IPPs/ISPs are being set up for multiple purposes, and we expect this trend to continue, leading to more diverse memberships in the future. We are seeing a marked increase in interest from non-profit organisations (intergovernmental organisations and nongovernmental organisations) looking to set up new IPPs/ISPs.
As in prior years, the overall objective of the majority of plans is to provide retirement benefits or savings (Figure 1).
The largest concentration sponsoring IPPs/ISPs continues to be from Banking and Finance, followed by Oil and Gas, and Consumer Goods and Retail.
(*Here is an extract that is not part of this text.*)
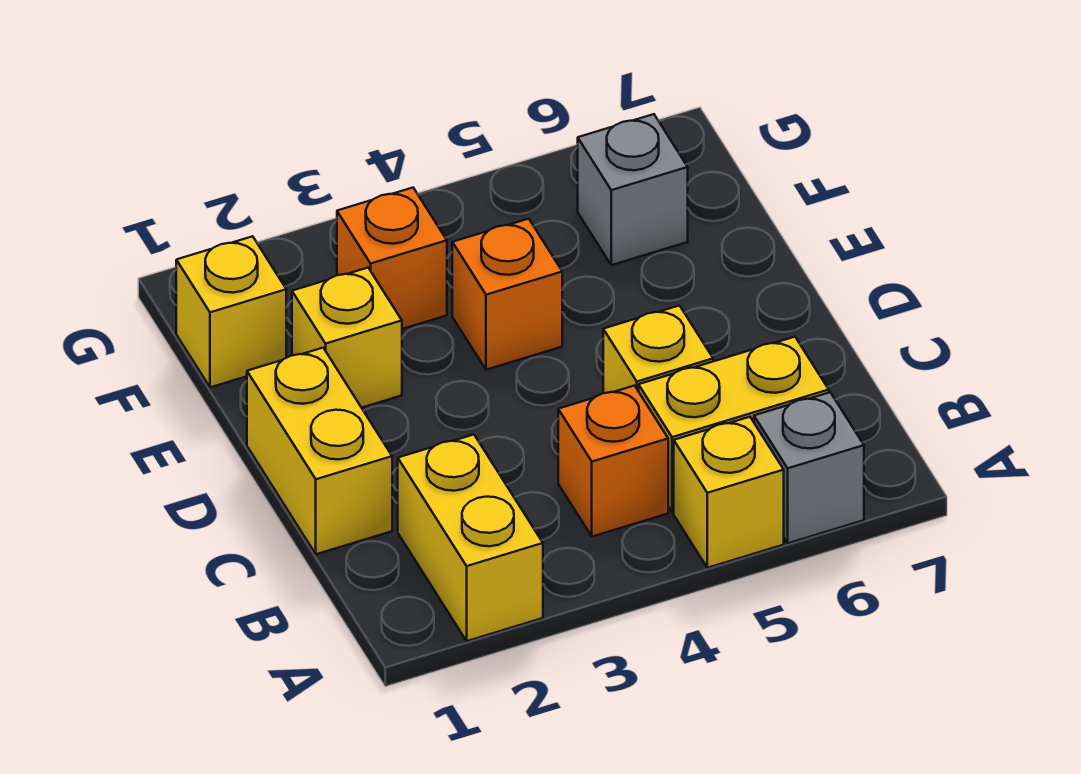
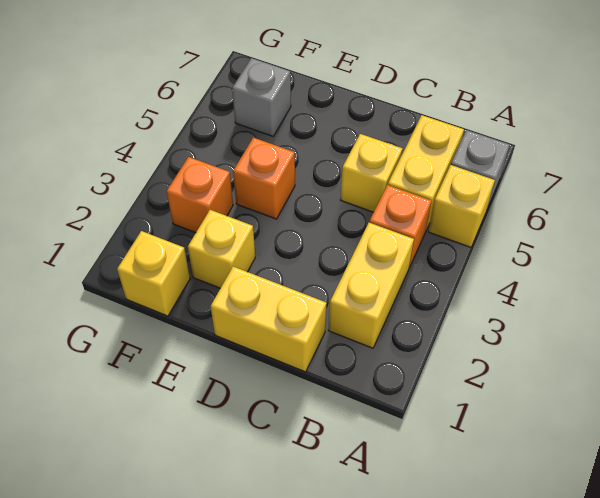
yellow brick A2:B2 level 1 -> yellow brick B2:B3 level 1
The total assets under management for these is estimated to be around US$17.2 billion, compared with US$15.8 billion in last year’s survey. The IPPs/ISPs in this year’s survey have a total membership that ranges from fewer than 10 members up to 18,000 members spread across the globe.
Three-quarters of IPPs and ISPs in this year’s survey offer immediate vesting, even though incorporating vesting criteria into the IPP/ISP design can encourage employee retention. Where vesting rules do exist, a phased vesting schedule is slightly more popular than a flat vesting schedule.
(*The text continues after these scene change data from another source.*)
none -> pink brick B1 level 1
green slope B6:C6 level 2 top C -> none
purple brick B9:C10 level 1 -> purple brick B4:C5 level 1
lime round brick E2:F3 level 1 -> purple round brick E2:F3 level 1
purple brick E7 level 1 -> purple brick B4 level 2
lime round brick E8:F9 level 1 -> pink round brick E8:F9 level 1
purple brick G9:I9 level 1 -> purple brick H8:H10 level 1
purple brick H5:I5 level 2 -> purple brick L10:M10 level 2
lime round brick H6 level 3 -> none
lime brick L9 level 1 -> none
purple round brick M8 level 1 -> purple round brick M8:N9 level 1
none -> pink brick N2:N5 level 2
Defined contribution (DC) plans remain the most prevalent design basis, with defined benefit (DB) plans still in operation but typically closed to new members and falling in numbers.
The number of IPPs and ISPs that offer access to external fund managers (as opposed to internal funds only, which are typically limited to the provider’s proprietary investments) increased from last year’s survey and continues to be the most popular offering.
Lump sum payments (56% of responses) continue to be the most popular form of distribution, though 20% now also offer a drawdown option, which was not really offered 10 years ago.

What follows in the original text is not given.